County to cut tax rates for third straight year
A property-value boom and deficit spending drive the cuts
February 28, 2013
The Carroll County Board of Supervisors will continue its aggressive tax-rate cuts in the next fiscal year to reduce the amount of money it holds in reserve, according to a budget proposal expected to be approved next month.
The new budget will be the third straight in which county leaders plan to spend more than what they receive in taxes and other revenues. It includes deficit spending of about $1.5 million. The total budget is about $17.6 million, and the county will have enough cash on-hand to pay about half that amount, which supervisors have said is excessive.
Tax rates will drop 17 and 5 percent for city and rural residents, respectively, to $3.77 and $7.11 per $1,000 of taxable value if the supervisors approve the new budget on March 11. A public hearing on the budget is set for 10 a.m. that day at the Carroll County Courthouse.
Under the plan, a city resident who owns a $125,000 house will pay about $40 less for county property taxes next year compared with this year, said Joan Schettler, the county auditor. Someone who owns a 40-acre tract of land would pay about $1 less.
The total cuts to the tax rates since 2011 would be 37 and 23 percent for city and rural residents. Residents also pay property taxes to cities and school districts.
But the county rate cuts so far have been neutered by a boom in the county's total taxable property valuation, which jumped 10 percent in the past year to about $1.2 billion. The valuations have been buoyed by the county's two wind farms - the clusters of turbines northwest of Carroll that generate electricity from wind.
"Our valuations increase this year was far better than what we expected," said Mark Beardmore, the supervisors' chairman.
The board had hoped to cut $2.4 million in the past year from its reserves - which totaled $9.7 million in June 2012 - but the actual reduction is estimated to be about half of that by June 2013 because of the uptick in property value.

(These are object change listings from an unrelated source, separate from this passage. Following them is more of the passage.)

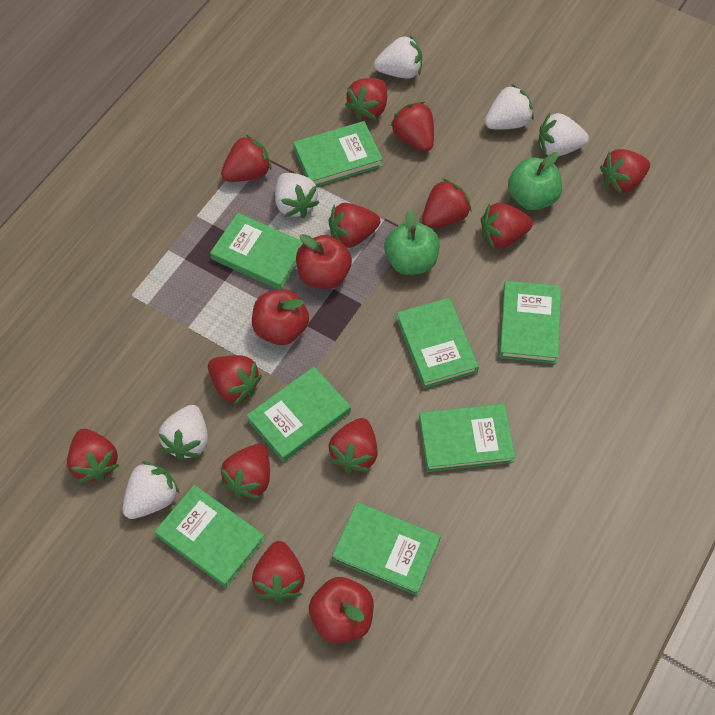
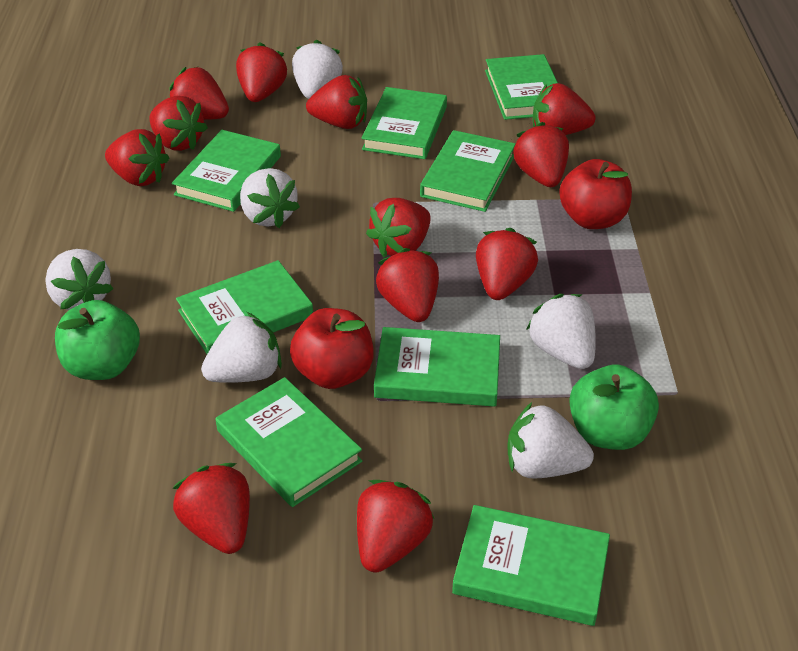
red apple: 3 -> 2

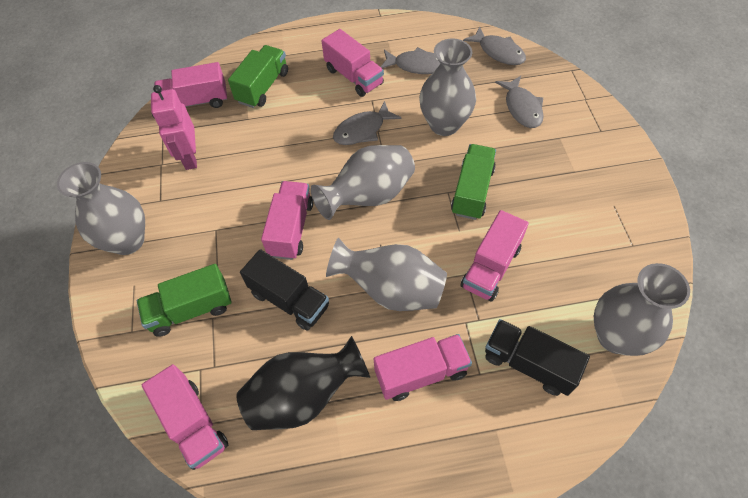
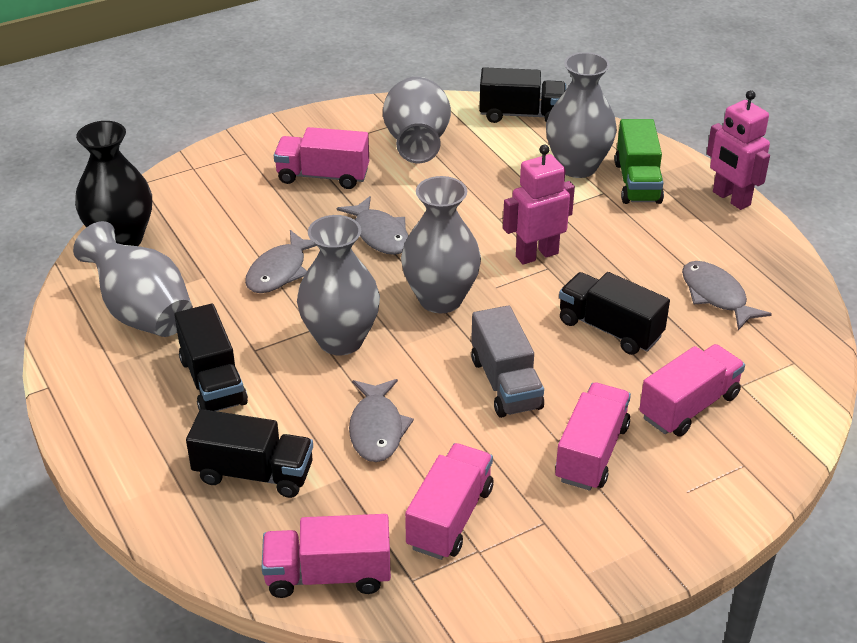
black truck: 2 -> 4
green truck: 3 -> 1
grey truck: 0 -> 1
pink robot: 1 -> 2
pink truck: 6 -> 5

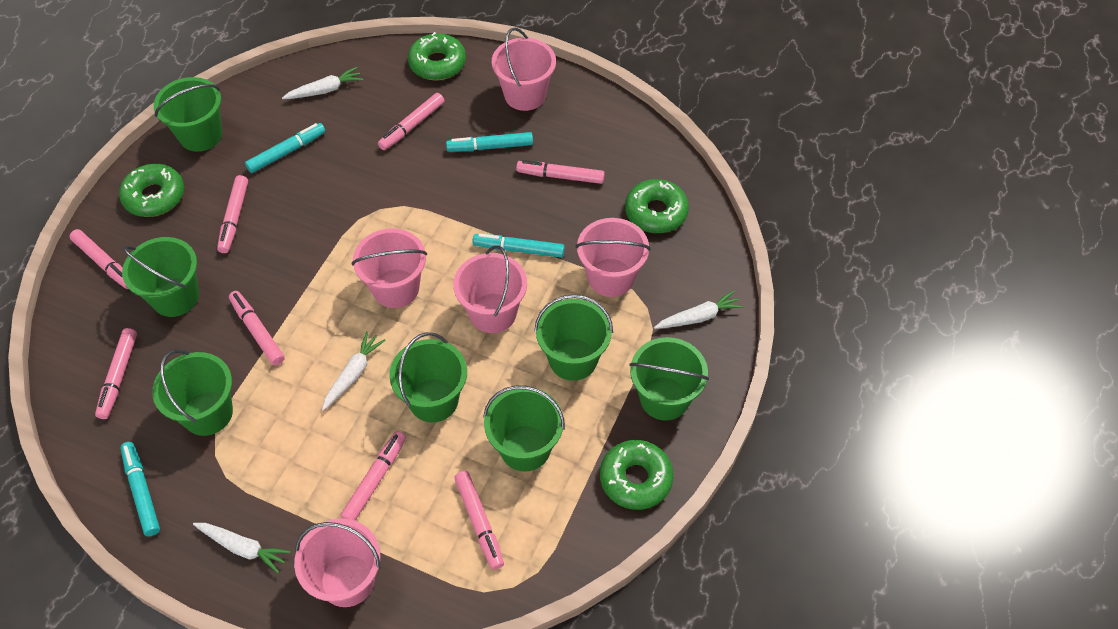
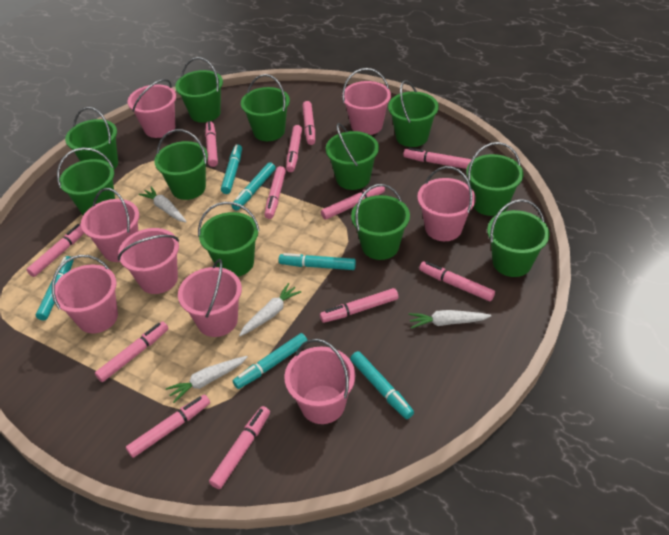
green bucket: 7 -> 11
green donut: 4 -> 0
pink bucket: 5 -> 8
pink marker: 8 -> 12
turquoise marker: 4 -> 6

Beardmore said the substantial revenue gains from increased property value will plateau in 2016 when a special tax district for one of the wind farms expires. He said the deficit spending will continue indefinitely until county leaders slash the reserves to an unspecified amount. Counties, cities and public schools often strive to have between 25 and 35 percent of their total budget in reserve. Carroll's percentage is estimated to be about 40 by June 2014.
County leaders want to cut mental-health reserves, in particular, in light of new requirements that state lawmakers approved last year. The changes are meant to encourage counties - which by law must provide mental-health services to indigent residents - to join other counties to offer the services.

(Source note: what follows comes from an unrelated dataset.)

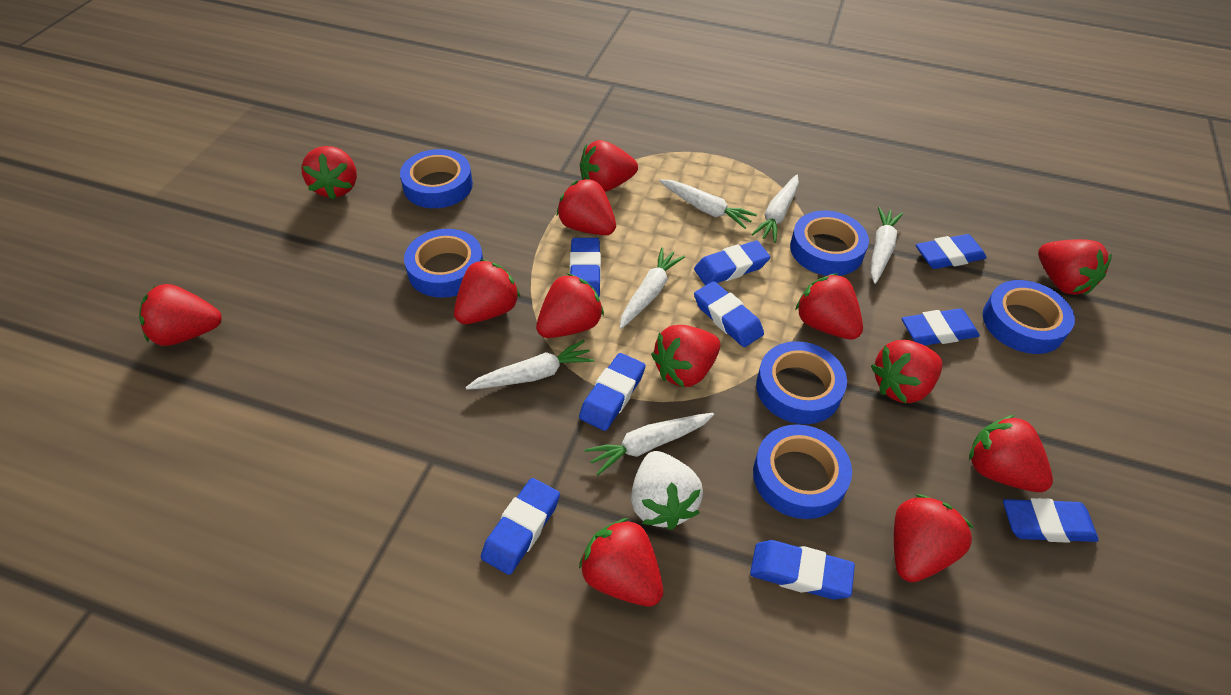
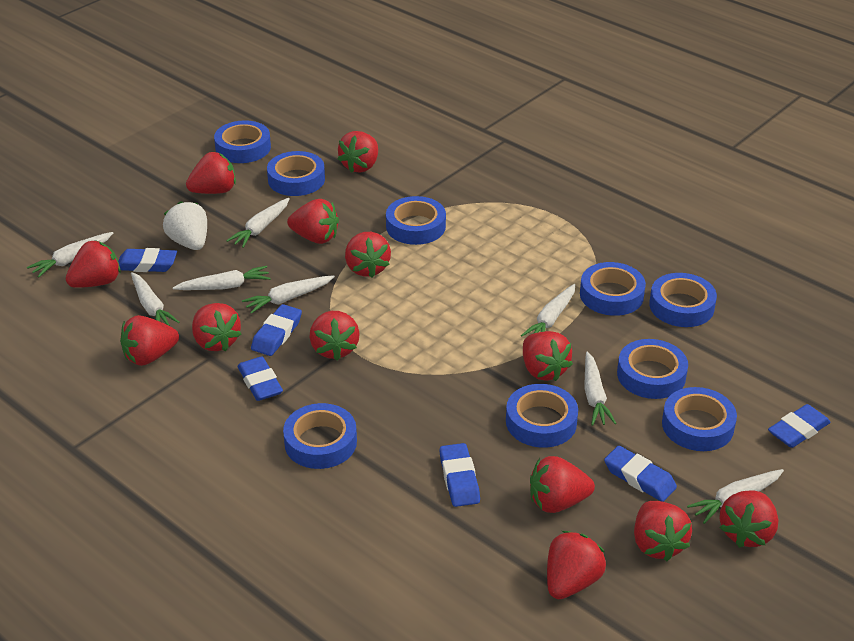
blue eraser: 9 -> 6
blue tape: 6 -> 9
white carrot: 6 -> 8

If Carroll joins one or more counties, it's possible that its reserve funds that total more than $2 million will be shared with the other counties.
The new budget, which will take effect July 1, includes modest spending increases that total about $600,000 - a 3-percent increase from the current budget. Yet it's a slightly smaller budget than the last fiscal year.
Beardmore said the county's health-insurance costs have risen 29 percent in the past year.
"The challenge that lies ahead of us is to find some ways to drive those costs down," he said.
The county will also pay more for workers compensation insurance due to two large claims from a 2010 ambulance crash that critically injured two paramedics, Schettler said.